Home torch.square(): Squaring Elements in a Tensor
PyTorch torch.square() Method
  • Written by krunallathiya21
  • May 28, 2025
  • 0 Com
PyTorch

The torch.square() method returns the square of each element of the input tensor. The output tensor retains the input tensor’s shape and data type. It is compatible with CPUs/GPUs and all numeric data types.

torch.square() method

Syntax

torch.square(input, out=None)

Parameters

Argument Description
input (Tensor) It is an input tensor of any shape and type.
out (Tensor, optional) It is an output tensor to save the results.

Element-wise squaring

import torch

tensor = torch.tensor([1.0, 10.0, 11.0, 20.0])

print(tensor)
# Output: tensor([ 1., 10., 11., 20.])

squared_tensor = torch.square(tensor)

print(squared_tensor)
# Output: tensor([  1., 100., 121., 400.])

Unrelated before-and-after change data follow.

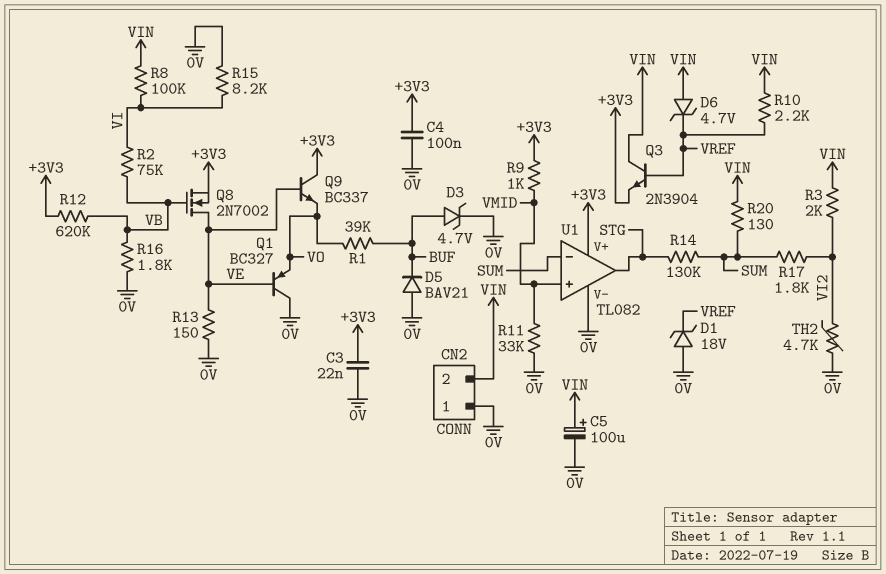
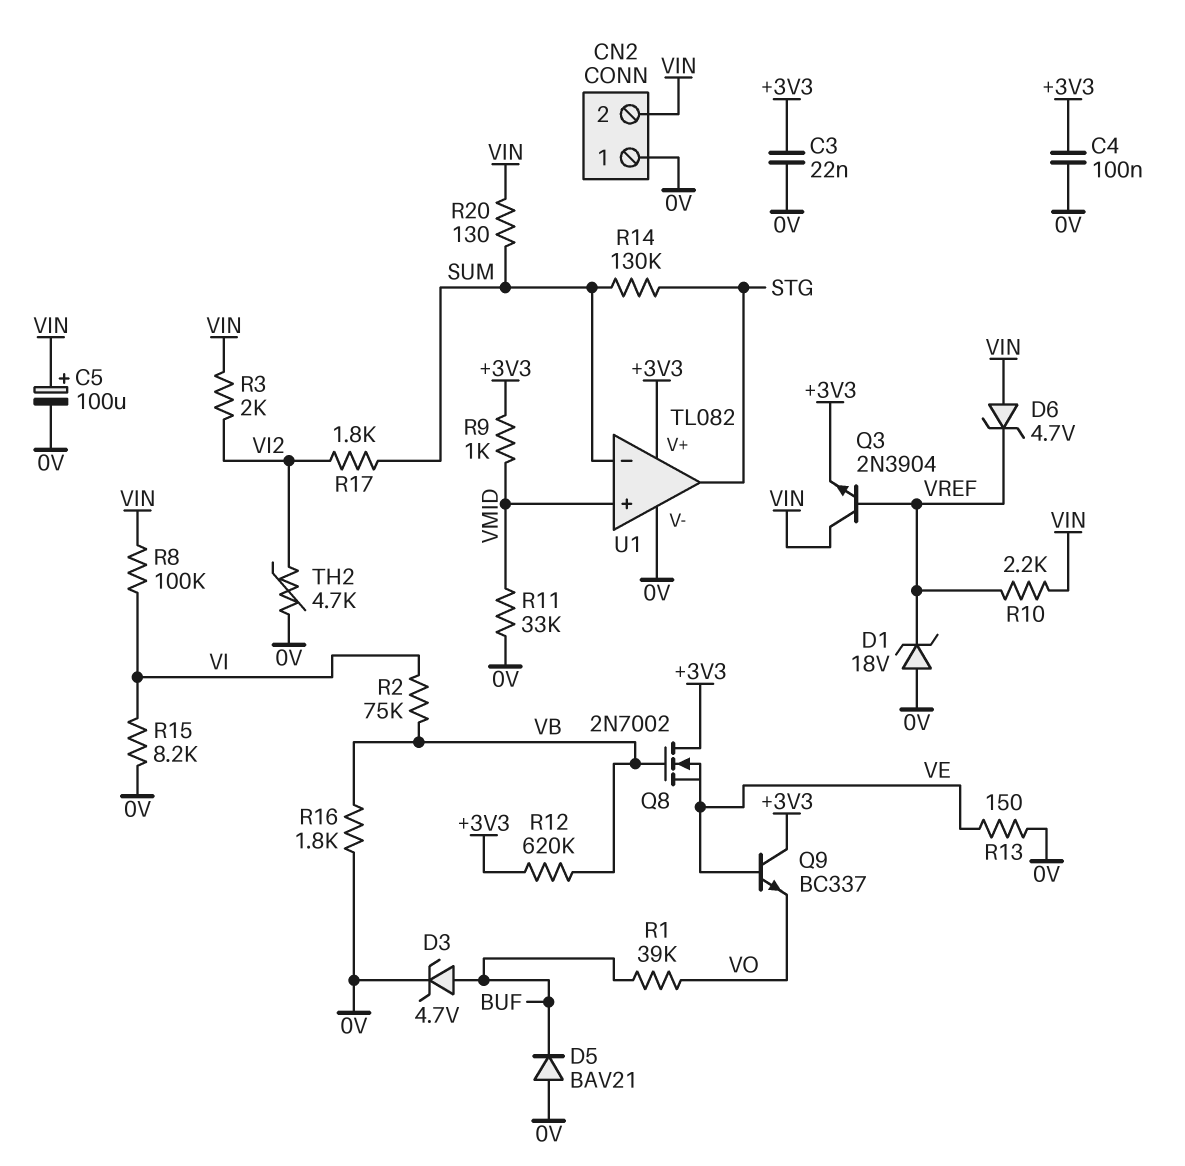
Q1: PNP BC327 (B VE, C 0V, E VO) -> none
Q8: NMOS 2N7002 (G VB, D VE, S +3V3) -> NMOS 2N7002 (G VB, D +3V3, S VE)

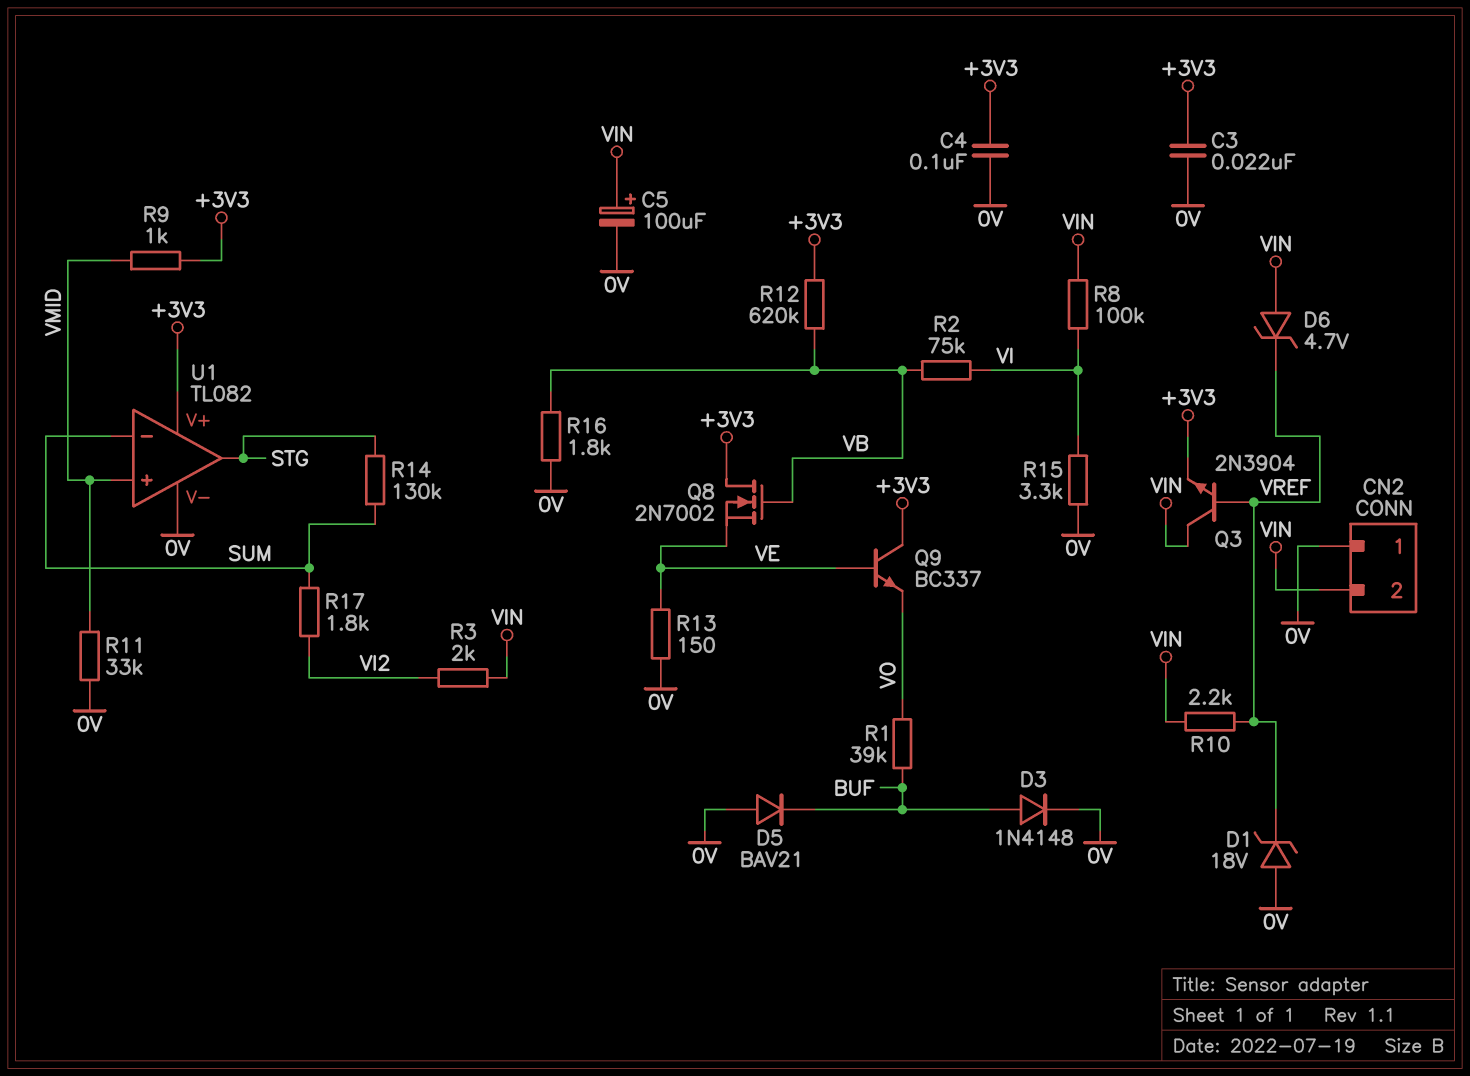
D3: zener 4.7V (A BUF, K 0V) -> diode 1N4148 (A BUF, K 0V)
R15: 8.2k (0V, VI) -> 3.3k (0V, VI)
R20: 130 (SUM, VIN) -> none
TH2: 4.7k (0V, VI2) -> none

The output squared_tensor contains the square values of each element of the input tensor.

Multi-Dimensional tensor

torch.square() method on 2D tensor

If the input tensor is multidimensional, the output tensor will also be multidimensional. Just the values in a tensor will be squared.

import torch

tensor_2d = torch.tensor([[1.0, 10.0], [11.0, 20.0]])

print(tensor_2d)
# Output:
# tensor([[ 1., 10.],
#         [11., 20.]])

squared_2d_tensor = torch.square(tensor_2d)

print(squared_2d_tensor)
# Output:
# tensor([[  1., 100.],
#         [121., 400.]])

Different data types

It does not matter whether the data type is torch.float or torch.int when squaring values. It can handle them really well!
import torch

# Integer tensor
int_tensor = torch.tensor([2, 3, 4], dtype=torch.int32)

print(torch.square(int_tensor))
# Output: tensor([4, 9, 16], dtype=torch.int32)

# Float tensor
float_tensor = torch.tensor([2.5, 3.5], dtype=torch.float32)

print(torch.square(float_tensor))
# Output: tensor([6.2500, 12.2500], dtype=torch.float32)

Using the “out” argument

If you have a pre-allocated tensor, you can store the squared element’s result in this tensor.

import torch

tensor = torch.tensor([2.0, 3.0, 4.0])

pre_allocated = torch.empty(3)

print(pre_allocated)
# Output: tensor([0., 0., 0.])

torch.square(tensor, out=pre_allocated)

print(pre_allocated)
# Output: tensor([ 4.,  9., 16.])

The out argument is helpful for memory efficiency in large-scale computations, as it reuses an existing tensor.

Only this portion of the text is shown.